Sorry, my hands are tied here.
Instead, let me give you a snippet from Aucleres I as reproduced in Kurth's book:
Now the interrogation began in earnest. The questions went on for hours - "When? What day? Where? What time? How long?" - until Gilliard, increasingly flustered and tired, was left to mumble over and over, "I don't know. I don't know anymore."
"Ordinarily," said Judge Werkmeister dryly, "a witness who knows that he is going to be heard finds a way to freshen his memory."
"M. Gilliard lowered his head," wrote Dominique Aucleres, "like a bad schoolboy who's been reprimanded." She felt sorry for him: "In his hands he was nervously twisting a copy of his bible, The False Anastasia. He hadn't reread it very well; he had overestimated his powers.
But now the judges did turn their attention to the contents of The False Anastasia. They wanted to examine some of the original documentation - above all, the excited letter Shura Gilliard had received in 1925 from Grand Duchess Olga, the letter that had first moved the Gilliards to meet Anastasia in Berlin.

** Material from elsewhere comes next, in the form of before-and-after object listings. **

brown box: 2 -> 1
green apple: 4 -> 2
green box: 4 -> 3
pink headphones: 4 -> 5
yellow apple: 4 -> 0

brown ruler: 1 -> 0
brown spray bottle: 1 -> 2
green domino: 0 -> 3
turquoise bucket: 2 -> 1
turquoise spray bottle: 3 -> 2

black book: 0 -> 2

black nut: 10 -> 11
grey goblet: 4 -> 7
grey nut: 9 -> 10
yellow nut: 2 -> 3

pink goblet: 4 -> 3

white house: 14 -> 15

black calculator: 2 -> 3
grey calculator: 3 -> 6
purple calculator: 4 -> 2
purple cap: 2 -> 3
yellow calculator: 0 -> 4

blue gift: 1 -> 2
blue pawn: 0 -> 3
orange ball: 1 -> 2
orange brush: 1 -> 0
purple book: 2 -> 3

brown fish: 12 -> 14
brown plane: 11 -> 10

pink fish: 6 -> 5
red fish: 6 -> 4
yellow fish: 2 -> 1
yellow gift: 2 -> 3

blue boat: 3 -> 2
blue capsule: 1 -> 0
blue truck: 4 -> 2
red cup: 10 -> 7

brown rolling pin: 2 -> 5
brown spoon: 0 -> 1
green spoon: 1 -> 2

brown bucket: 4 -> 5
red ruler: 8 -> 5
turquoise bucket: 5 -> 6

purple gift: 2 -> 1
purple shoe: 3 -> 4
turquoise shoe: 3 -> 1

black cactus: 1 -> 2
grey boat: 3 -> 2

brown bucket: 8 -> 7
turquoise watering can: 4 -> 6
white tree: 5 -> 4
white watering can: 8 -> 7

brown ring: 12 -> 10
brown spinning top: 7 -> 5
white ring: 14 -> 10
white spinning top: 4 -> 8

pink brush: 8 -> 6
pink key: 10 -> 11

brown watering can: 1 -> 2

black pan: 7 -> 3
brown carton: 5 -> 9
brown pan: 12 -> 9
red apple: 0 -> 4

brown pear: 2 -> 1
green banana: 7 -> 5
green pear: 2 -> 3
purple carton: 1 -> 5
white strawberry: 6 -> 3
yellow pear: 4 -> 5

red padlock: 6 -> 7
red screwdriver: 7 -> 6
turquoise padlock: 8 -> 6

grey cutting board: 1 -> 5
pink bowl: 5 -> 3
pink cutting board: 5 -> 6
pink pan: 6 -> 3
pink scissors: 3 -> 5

"I don't have it anymore."
Then what about Gilliard's correspondence with the Duke of Leuchtenberg: "Is it true that you failed to reply to three of his letters?
"Yes...no....I don't know anymore."
"In The False Anastasia," said the judge to Gilliard, "you published certain photographs and handwriting specimens. We would like to see the originals. If you don't have them with you, the tribunal asks that they be sent."
Gilliard fairly cried the words:"I don't have them anymore! They're burned! I destroyed them. I have nothing anymore."